Soufflé Girl goes Data Science

Part ONE - getting to a model for episode 1

The motivation

Inspired by this guthub Repo by dantaki, which was sent to me by my boyfriend, who worries that my obsession with baking and everything concerning the bake off is taking overhand, I decided to redo his analysis. But since there’s not much fun in just redoing absolutely the same, I decided to go with the Great Australian Bake Off instead of the Great British Bake Off.

On the pro-side this will probably get some different results and it could be interesting to compare them afterwards and there’s also a new season starting in two weeks time, so not long to wait, until the algorithm can be tested in a “real life setting”. On the con-side, the Australian counterpart of the show has only run for 4 seasons until today. So setting one season aside for testing, we’ll have just the data from 3 seasons to find our algorithm.

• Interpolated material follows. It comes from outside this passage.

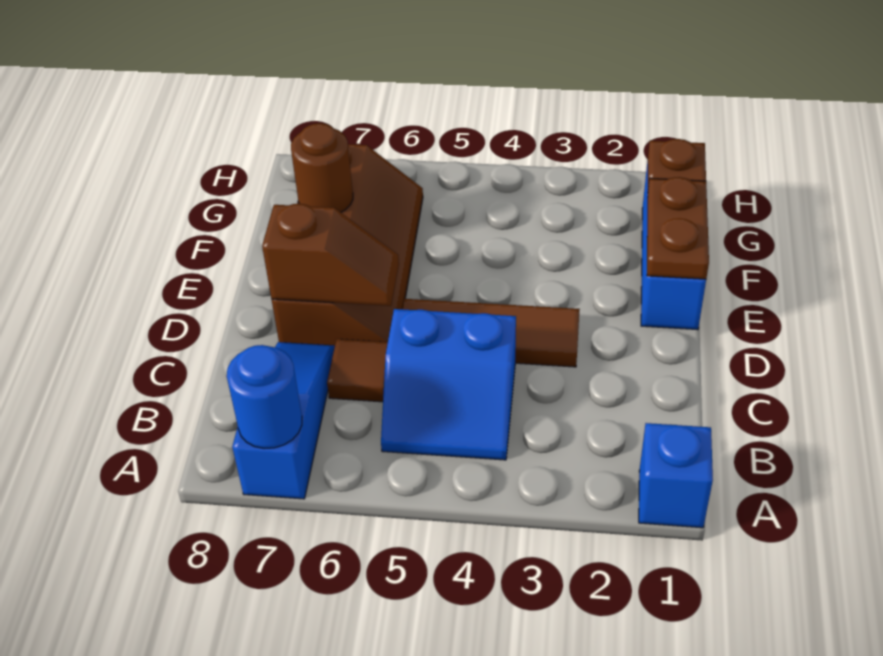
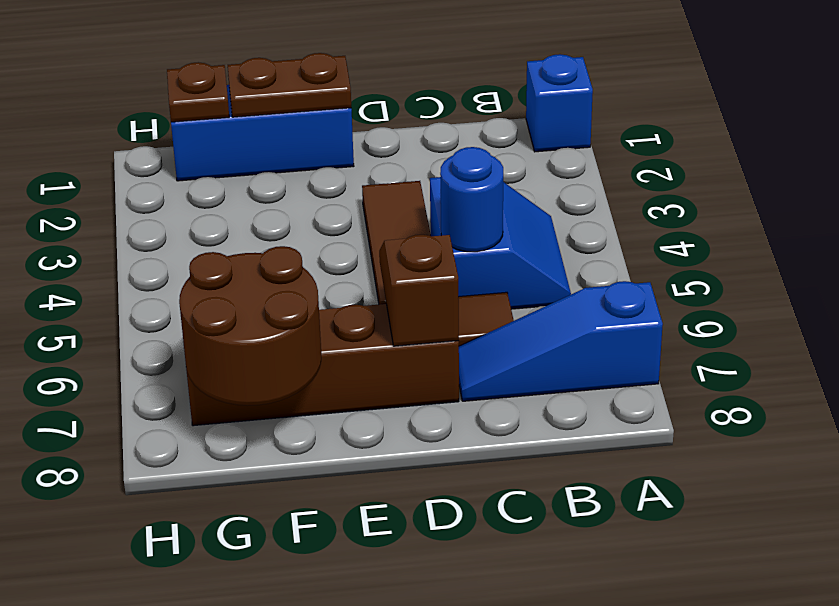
blue round brick A7 level 2 -> blue round brick C5 level 2
brown round brick F7 level 2 -> brown round brick F7:G8 level 2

Same as datanki I’ll get my data from the wikipedia page of the Great Australian Bake Off. Until now there have been 4 seasons. Season 1 consisted of 10 bakers and 8 episodes, while seasons 2, 3 and 4 featured 12 bakers and 10 episodes in total. Since the show has evovled somewhat over time (different judges and hosts for instance) we’ll take season 3 as testset. The main reason for this is that I believe season 4 should be used to tune the model, since it is the “closest” to the upcoming season 5. I don’t want to use either season 2 or season 1 for testing, since especially season 1 has been a bit different to the other ones.

The approach

As mentioned, I’ll get the data from the wikipedia page. I’ll then use the caret package to try to find a working classification algorithm that predicts the ranking of a contestant based on two things:

The performance in the most recent episode and
the averaged performance in all previous episodes

So in the end, after each show we can feed the algorithm the latest scores and hopefully get a decent prediction as to who is going to win this years bake off and additionally who will make it to the finale.

We’ll train the model on the data of seasons 1, 2 and 4 and use season 3 as validation set. After we found the right model, we’ll retrain the model using all 4 seasons in the hope of having an even better prediction model for the upcoming season 5.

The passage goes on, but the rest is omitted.